L'Explication Prémisse
Cet article dit simplement que les droits réels (c’est‑à‑dire les prérogatives attachées directement à la chose, comme une servitude de passage ou un usufruit) qui existaient sur un immeuble avant sa vente continuent d’exister après la vente. Autrement dit, l’entrée d’un nouveau propriétaire n’efface pas les servitudes ou autres droits réels qui frappaient déjà le bien : ces droits restent opposables et doivent être respectés par le nouvel acquéreur.
Marie a depuis longtemps un droit de passage pour accéder à sa maison en traversant le terrain voisin de Paul. Paul vend son terrain à Sophie.
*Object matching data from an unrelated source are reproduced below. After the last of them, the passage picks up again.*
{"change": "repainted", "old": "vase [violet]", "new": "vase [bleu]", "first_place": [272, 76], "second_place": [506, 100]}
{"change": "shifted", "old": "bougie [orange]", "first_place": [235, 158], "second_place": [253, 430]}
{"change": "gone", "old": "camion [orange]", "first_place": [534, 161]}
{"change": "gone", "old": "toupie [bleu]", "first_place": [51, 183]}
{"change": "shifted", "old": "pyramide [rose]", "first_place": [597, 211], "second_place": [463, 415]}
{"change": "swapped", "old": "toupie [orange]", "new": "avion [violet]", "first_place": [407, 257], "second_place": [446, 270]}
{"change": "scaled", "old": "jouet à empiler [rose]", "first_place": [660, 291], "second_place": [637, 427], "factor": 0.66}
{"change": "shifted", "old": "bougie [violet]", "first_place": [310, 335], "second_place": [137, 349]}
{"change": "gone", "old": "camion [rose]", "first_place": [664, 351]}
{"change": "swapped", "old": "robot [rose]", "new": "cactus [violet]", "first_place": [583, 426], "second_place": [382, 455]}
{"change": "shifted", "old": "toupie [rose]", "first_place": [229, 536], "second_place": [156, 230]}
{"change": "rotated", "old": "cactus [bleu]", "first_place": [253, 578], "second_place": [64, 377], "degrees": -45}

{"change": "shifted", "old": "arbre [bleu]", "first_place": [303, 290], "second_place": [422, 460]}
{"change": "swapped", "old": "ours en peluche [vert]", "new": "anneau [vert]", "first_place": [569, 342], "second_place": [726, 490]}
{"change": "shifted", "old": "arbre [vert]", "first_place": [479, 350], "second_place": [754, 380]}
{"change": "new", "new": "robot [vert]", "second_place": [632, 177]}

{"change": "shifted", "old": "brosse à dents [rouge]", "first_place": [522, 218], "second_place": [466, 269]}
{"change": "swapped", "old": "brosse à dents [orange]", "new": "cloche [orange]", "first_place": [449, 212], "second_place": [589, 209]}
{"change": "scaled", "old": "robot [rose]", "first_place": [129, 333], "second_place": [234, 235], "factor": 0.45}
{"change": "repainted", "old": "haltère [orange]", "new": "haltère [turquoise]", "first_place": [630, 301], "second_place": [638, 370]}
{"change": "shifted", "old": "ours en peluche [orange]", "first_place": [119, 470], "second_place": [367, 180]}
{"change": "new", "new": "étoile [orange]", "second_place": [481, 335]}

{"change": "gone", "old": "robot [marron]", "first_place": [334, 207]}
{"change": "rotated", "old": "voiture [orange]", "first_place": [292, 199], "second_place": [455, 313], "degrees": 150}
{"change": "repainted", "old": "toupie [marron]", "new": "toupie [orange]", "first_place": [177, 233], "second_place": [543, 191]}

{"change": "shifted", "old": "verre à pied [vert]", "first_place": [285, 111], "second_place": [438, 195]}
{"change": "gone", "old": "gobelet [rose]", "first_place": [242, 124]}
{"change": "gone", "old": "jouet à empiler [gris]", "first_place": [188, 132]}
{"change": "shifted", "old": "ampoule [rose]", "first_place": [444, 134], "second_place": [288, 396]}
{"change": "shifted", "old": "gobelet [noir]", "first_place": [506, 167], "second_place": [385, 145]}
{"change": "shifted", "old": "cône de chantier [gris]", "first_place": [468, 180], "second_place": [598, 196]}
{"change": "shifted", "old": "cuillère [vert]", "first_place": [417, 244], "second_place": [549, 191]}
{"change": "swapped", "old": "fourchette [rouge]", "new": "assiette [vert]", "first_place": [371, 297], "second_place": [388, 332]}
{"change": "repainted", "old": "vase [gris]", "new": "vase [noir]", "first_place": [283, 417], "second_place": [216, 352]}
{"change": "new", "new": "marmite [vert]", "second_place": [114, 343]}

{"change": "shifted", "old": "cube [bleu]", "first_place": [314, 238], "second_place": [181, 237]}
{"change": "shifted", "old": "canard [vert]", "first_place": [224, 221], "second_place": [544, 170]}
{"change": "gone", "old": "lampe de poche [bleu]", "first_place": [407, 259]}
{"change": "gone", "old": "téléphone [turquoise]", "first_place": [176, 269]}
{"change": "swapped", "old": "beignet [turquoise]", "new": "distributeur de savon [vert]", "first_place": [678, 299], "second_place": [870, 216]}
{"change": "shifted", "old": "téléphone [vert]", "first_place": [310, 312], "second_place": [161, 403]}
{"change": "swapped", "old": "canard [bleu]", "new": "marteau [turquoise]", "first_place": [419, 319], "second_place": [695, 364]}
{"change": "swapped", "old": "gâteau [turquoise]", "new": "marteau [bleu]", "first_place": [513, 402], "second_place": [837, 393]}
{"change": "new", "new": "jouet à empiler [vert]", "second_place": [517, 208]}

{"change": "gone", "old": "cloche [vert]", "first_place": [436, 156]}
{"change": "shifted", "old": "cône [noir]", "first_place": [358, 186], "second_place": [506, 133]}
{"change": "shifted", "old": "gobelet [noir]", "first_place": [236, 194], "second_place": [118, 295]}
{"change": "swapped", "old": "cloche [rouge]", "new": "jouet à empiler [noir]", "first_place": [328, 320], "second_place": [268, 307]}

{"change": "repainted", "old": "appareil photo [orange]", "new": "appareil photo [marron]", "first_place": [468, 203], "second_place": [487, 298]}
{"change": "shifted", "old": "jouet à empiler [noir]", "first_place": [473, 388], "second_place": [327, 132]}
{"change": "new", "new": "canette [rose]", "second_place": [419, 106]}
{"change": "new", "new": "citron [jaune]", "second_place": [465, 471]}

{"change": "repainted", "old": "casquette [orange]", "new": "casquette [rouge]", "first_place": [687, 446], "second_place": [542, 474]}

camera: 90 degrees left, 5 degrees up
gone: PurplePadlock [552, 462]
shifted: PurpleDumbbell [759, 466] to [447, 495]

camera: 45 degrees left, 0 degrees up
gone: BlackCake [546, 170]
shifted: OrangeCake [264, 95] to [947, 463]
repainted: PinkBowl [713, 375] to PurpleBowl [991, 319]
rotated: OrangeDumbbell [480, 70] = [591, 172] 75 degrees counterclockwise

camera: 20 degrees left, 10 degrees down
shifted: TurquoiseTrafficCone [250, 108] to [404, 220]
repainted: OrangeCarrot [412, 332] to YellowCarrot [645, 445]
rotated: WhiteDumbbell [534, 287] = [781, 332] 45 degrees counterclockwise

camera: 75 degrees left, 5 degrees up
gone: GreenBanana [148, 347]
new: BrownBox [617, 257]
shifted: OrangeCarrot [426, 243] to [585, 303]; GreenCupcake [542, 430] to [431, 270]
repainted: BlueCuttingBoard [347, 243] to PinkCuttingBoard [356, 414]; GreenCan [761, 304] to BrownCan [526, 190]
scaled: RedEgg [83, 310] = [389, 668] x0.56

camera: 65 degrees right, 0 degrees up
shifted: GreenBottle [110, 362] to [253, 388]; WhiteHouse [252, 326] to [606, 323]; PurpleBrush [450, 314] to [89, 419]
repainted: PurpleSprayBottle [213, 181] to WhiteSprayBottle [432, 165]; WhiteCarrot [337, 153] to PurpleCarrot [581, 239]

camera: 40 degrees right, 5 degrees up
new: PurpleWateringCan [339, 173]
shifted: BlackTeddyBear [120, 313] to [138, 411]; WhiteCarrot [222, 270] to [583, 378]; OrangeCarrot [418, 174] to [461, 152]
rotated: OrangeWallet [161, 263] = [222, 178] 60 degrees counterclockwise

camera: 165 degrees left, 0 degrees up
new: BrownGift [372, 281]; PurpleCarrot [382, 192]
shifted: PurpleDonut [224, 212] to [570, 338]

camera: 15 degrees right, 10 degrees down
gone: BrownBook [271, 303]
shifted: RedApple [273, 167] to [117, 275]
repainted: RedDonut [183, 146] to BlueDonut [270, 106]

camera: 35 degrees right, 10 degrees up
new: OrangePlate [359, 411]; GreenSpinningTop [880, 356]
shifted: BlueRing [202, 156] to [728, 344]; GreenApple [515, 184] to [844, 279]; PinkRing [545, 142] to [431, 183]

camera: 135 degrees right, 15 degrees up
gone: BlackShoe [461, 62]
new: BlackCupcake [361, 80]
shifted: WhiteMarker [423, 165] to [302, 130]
Après la vente, Sophie ne peut pas interdire à Marie de passer : le droit de passage dont Marie disposait avant la vente subsiste et Sophie doit le respecter.
- Les « droits réels » sont des droits attachés à la chose elle‑même (ex. servitudes, usufruit, hypothèque).
- La vente ne supprime pas les droits réels déjà existants : ils continuent d’exister après la transmission du bien.
- Le nouvel acquéreur (le propriétaire après la vente) est tenu de respecter ces droits et ils sont opposables à lui.
- Exemples typiques : servitude de passage, droit d’écoulement des eaux, usufruit, hypothèque (selon les règles de publicité).
- Pour certains droits (notamment hypothèques ou autres sûretés), la publicité foncière/inscription est importante pour l’opposabilité aux tiers ; mais le principe reste que les droits réels antérieurs ne sont pas anéantis par la vente.
- Distinction importante : les droits personnels (créances, contrats entre personnes) ne se confondent pas forcément avec les droits réels et peuvent suivre des règles différentes en cas de vente.